So, my questions are as follows...

1. What is the standard procedure for RMA'ing a drive to Western Digital, the drives were purchased new less then 2 months ago. Do I need to provide some sort of FAILURE code?
2. I'm running a RAIDZ2 (RAID6) so I'm ok right now, however, when I get the new drive, how do I add it back to the raid and rebuild, is there a how-to somewhere for this process?
3. Any other suggestions for getting a conclusive fail on this drive?
4. I was thinking I may trying zero'ing out the drive and adding it back to the raid, thoughts?

Many thanks in advance!!

sully
 

Stephens

Patron
Joined
Jun 19, 2012
Messages
496
I bought 6 Seagate 3TB drives and did nothing other than put them into a system with no other drives, boot Ultimate Boot CD from USB, and run SeaTools on them (long test). One failed. I copied the log to the flash drive, moved it to my desktop, and printed it out along with the log. I took a photo of the screen that showed the error code. Basically, I wanted to provide them with everything I had showing the drive was bad. Then I RMA'd. In my case I decided to RMA to NewEgg for a refund (within 30-day period) rather than the manufacturer because everyone in the industry seems to think it's totally OK to exchange a relatively new drive with a refurb that has gone through God knows what. Even NewEgg wouldn't guarantee me a new drive if I RMA'd for replacement, so I selected RMA for refund. If I'd been outside my 30-day window, I might have had to accept a refurb, which you may have to do. Just make sure you run a long test on it right away when you get it.

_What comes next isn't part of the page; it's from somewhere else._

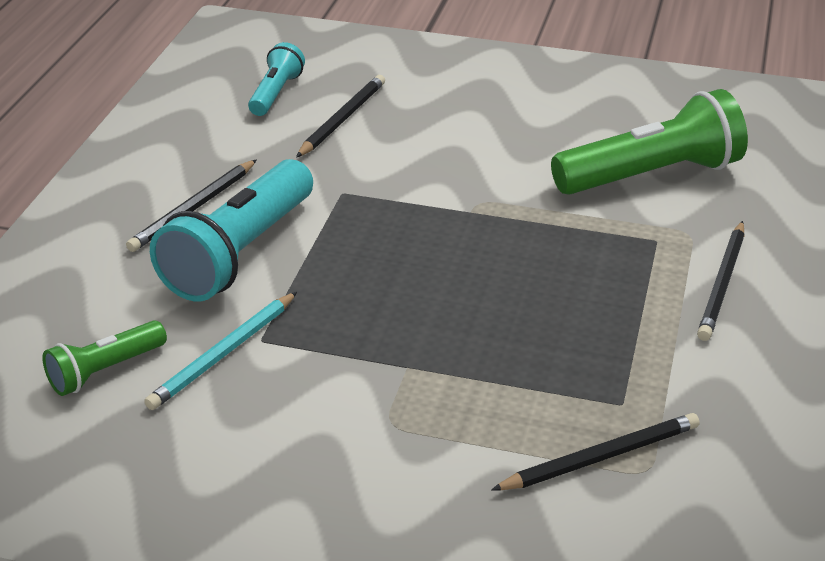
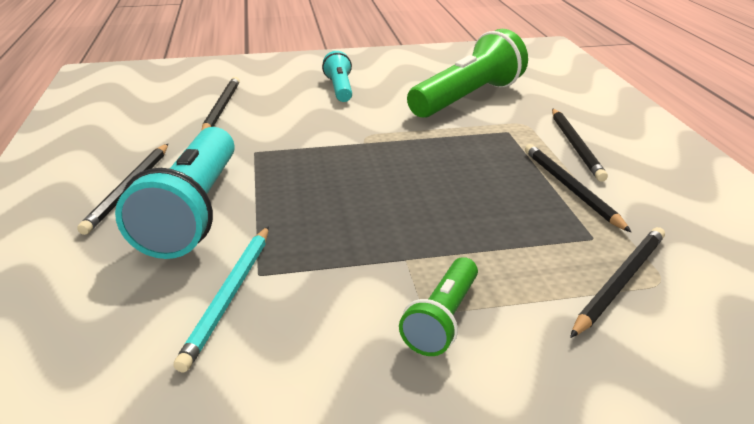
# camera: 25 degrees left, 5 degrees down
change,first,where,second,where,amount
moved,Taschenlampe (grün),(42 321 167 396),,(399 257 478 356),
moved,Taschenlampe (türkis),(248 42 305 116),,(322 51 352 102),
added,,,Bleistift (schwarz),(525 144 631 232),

Quick Test is helpful, but long test is where it's at. No way I'd try to "make do" with a bad drive that's under warranty.

There are several threads here on the forum about how to replace a failed drive, and it's covered in the documentation.
 

sully

Explorer
Joined
Aug 23, 2012
Messages
60
I bought 6 Seagate 3TB drives and did nothing other than put them into a system with no other drives, boot Ultimate Boot CD from USB, and run SeaTools on them (long test). One failed. I copied the log to the flash drive, moved it to my desktop, and printed it out along with the log. I took a photo of the screen that showed the error code. Basically, I wanted to provide them with everything I had showing the drive was bad. Then I RMA'd. In my case I decided to RMA to NewEgg for a refund (within 30-day period) rather than the manufacturer because everyone in the industry seems to think it's totally OK to exchange a relatively new drive with a refurb that has gone through God knows what. Even NewEgg wouldn't guarantee me a new drive if I RMA'd for replacement, so I selected RMA for refund. If I'd been outside my 30-day window, I might have had to accept a refurb, which you may have to do. Just make sure you run a long test on it right away when you get it.

Quick Test is helpful, but long test is where it's at. No way I'd try to "make do" with a bad drive that's under warranty.

There are several threads here on the forum about how to replace a failed drive, and it's covered in the documentation.

Thanks for the heads up Stephens. I ordered them through Amazon directly. I just checked and was able to process a new replacement via RMA. It's just a bit odd that the drive fails the SMART test via smartctl in FreeNAS but passed the Quick Test via WD Data LifeGuard. I have the drive running a Extended/Long test now.

Thanks for your help.
 

sully

Explorer
Joined
Aug 23, 2012
Messages
60
The drive has been replaced, resilvered, old drive detached, zpool scrubbed, zpool has been cleared. However, it appears that the GUI is not reflected an updated description of the new drive.

Screen Shot 2012-09-26 at 12.07.50 PM.jpg

Any suggestions on how to get the GUI to reflect what seen in the zpool status? I've restarted the server about 3 times now, once after the resilvering, once after the scrub, and once after the zpool clear.

Screen Shot 2012-09-26 at 12.08.47 PM.jpg

When I went to schedule a SMART test, the drive is also shown as "replacing" as does the GUI.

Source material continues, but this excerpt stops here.